常にヒトを中心に考え、目的を見出し、その目的を達成する計画を行い実現化する。同振興会では、この一連のプロセスがデザインであり、その結果、実現化されたものを「ひとつのデザイン解」と考えるとしている。田子氏によって著された本書においても、デザインマネジメントは、ビジョンが明確になり、戦略を展開し、イノベーションを加速するなど、様々な効果が得られるとしている。
本書では、大きく2つのデザインマネジメントの事例を掲げている。三井化学と半導体加工メーカーである塩山製作所(山梨県甲州市)だ。甲州市勝沼といえば、言わずとしれた日本ワイン発祥の地である。特に私は、塩山製作所がデザイン経営を取り入れ、ワイン事業に乗り出す事例に感銘を受けた。
「緑の風薫るワイナリー」をブランドコンセプトとして、塩山製作所は、「甲州」という品種のぶどうのみを使用し、赤ワインとロゼには「マスカット・ベリーA」という品種のみの使用を目指していくとしている。

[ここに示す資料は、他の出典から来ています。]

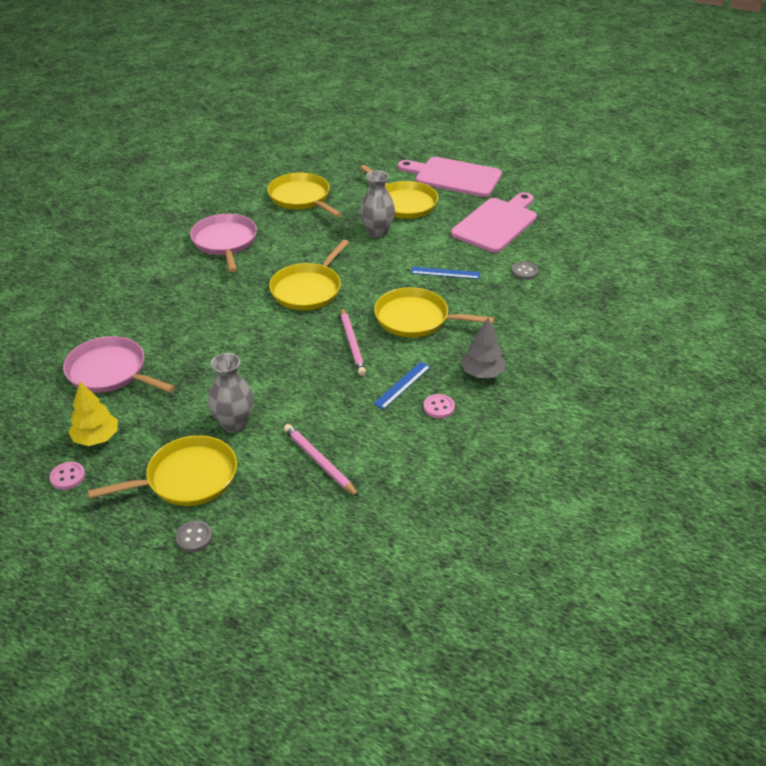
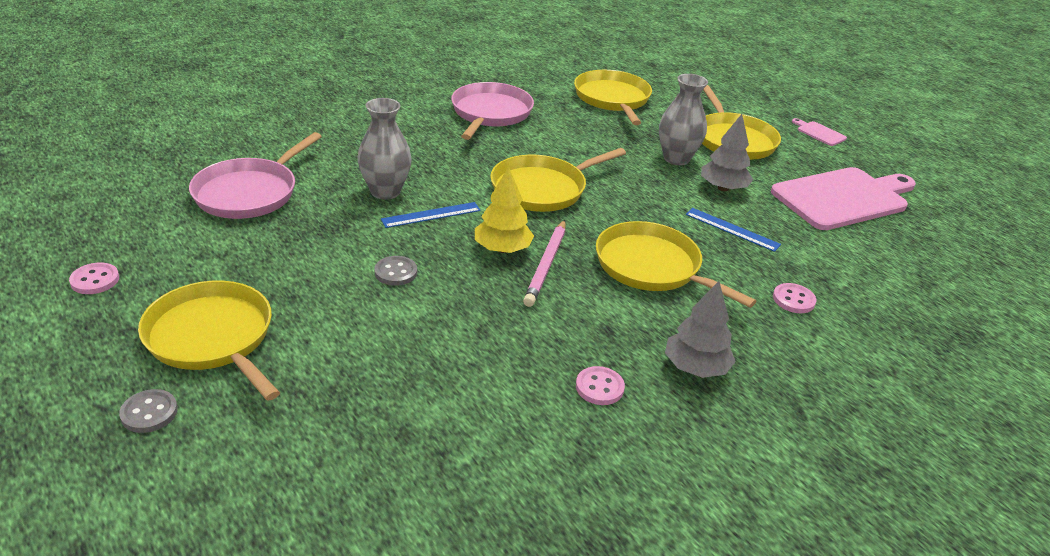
camera: 25 degrees right, 5 degrees down
(96, 438) = (166, 252): yellow tree -> yellow tree (502, 249)
(110, 372) = (249, 192): pink pan -> pink pan turned 120 degrees counterclockwise
(187, 478) = (213, 338): yellow pan -> yellow pan turned 135 degrees counterclockwise
(234, 423) = (325, 299): grey vase -> grey vase (385, 191)
(319, 462) = (383, 388): pink pencil -> none
(402, 385) = (572, 339): blue ruler -> blue ruler (431, 215)
(421, 244) = (723, 188): none -> grey tree
(454, 177) = (819, 133): pink cutting board -> pink cutting board, size x0.40
(508, 307) = (793, 300): none -> pink button
(524, 272) = (846, 265): grey button -> grey button (396, 272)

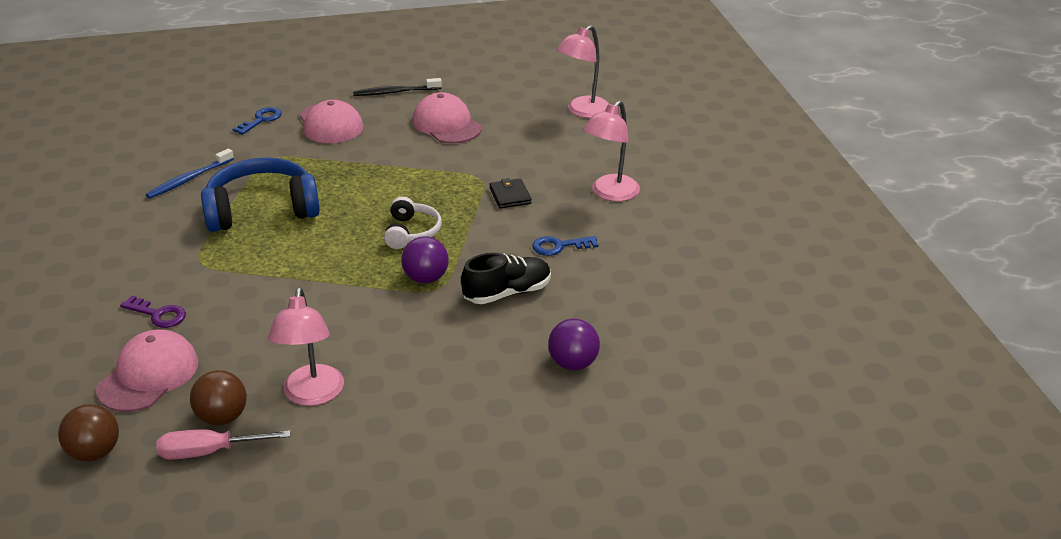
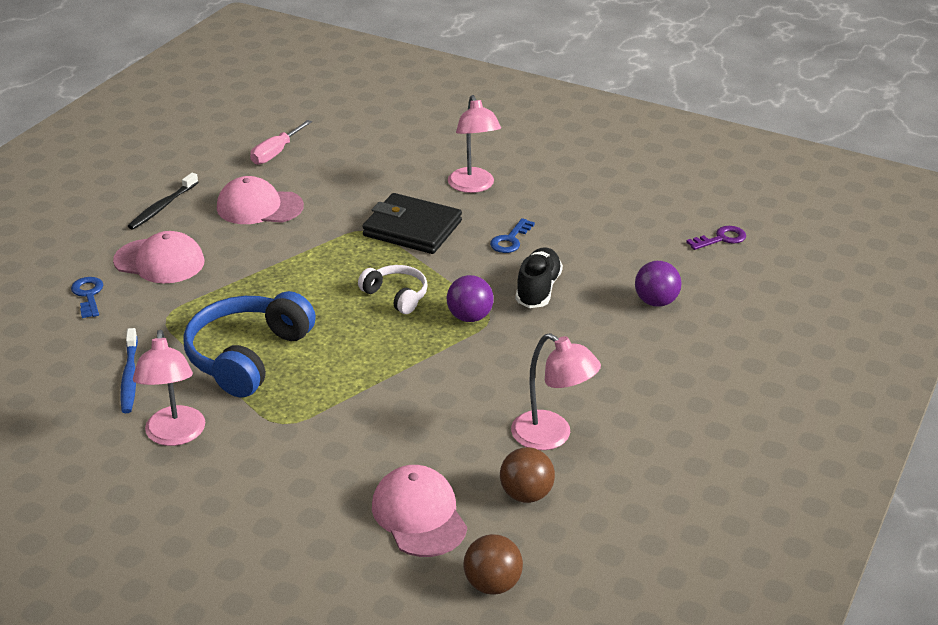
camera: 50 degrees left, 0 degrees up
(158, 314) = (334, 477): purple key -> purple key (721, 239)
(209, 452) = (563, 518): pink screwdriver -> pink screwdriver (276, 153)
(510, 196) = (412, 228): black wallet -> black wallet, size x1.99
(583, 111) = (342, 141): pink lamp -> pink lamp (175, 435)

何が面白かったといえば、塩山製作所が半導体加工メーカーという畑違いの分野から参戦したにもかかわらず、インダストリーなワイナリーを目指したことだ。ワイナリーの名称は、「MGVs(マグヴィス)」と名付けられ、塩山製作所は、日本ワイナリーの強豪がひしめくなか、一つのブランドを確立することに成功した。この塩山製作所のところを読み進めていくうち、私は、日本酒の「獺祭(だっさい)」を頭に浮かべた。今や世界的に有名な「獺祭」は、酒造りの過程において杜氏がいないことで知られる。獺祭を支えるのは、酒造りの全工程で詳細なデータを取得し、最高の日本酒を作り出すための最適解を導き出してきたIT技術だ。イノベーションの父、ヨーゼフ・シュンペーターは、経済的「創造的破壊」という言葉を使い、持続的な経済発展のためには絶えず新たなイノベーションで創造的破壊を行うことが重要であると説いた。まさしく、MGVsと獺祭は、昔ながらの伝統製法から創造的破壊を繰り返し、インダストリーな点に新たな価値を見つけた好例と言えるのではないだろうか。
田子氏によれば、デザインを成立させるためには、ロジカルなシナリオ、感覚の統合による共感、人々を感動させる魂のこもった物語、が必要(同書、364)とのことだ。そしてこれらが交われば交わるほど、デザインの精度があがっていくという。特に人々を感動させる魂のこもった物語、つまり、ラブ(LOVE)には共感できた。感動がなければ、モノがありふれた現代において、人々に受け入れられることはない。
田子氏によれば、ステークホルダーが最も期待することは、「Wow!」と言っている。「Wow!」と聞いて、私は、敬愛するトム・ピーターズを思い出す。
「私がいまこだわっているのは ー それも日本とアメリカをはじめとする成熟した先進工業諸国をはっきりと念頭においてのことなのだが ー この『際立った特質』を追求することである。それがつまり、『ワーオ!』の追求なのだ」
(引用)トム・ピーターズの経営創造、著者:トム・ピーターズ、訳者:平野勇夫、発行:TBSブリタニカ、1995年、3-4
25年も前にトム・ピーターズが指摘していたこと。つまり、他社より「際立った特質」を追求するために、突き抜けるデザインマネジメントは一つの有力な手法であると感じた。
いま、私達はVUCA(不安定性、不確実性、複雑性、不透明性)と呼ばれる時代に突入している。先の見えない未来に向かい、私たちの社会活動をより豊かにしてくためには、デザイン思考を取り入れ、より大きな「ワーオ!」を追い求めていくことが必要だと感じた。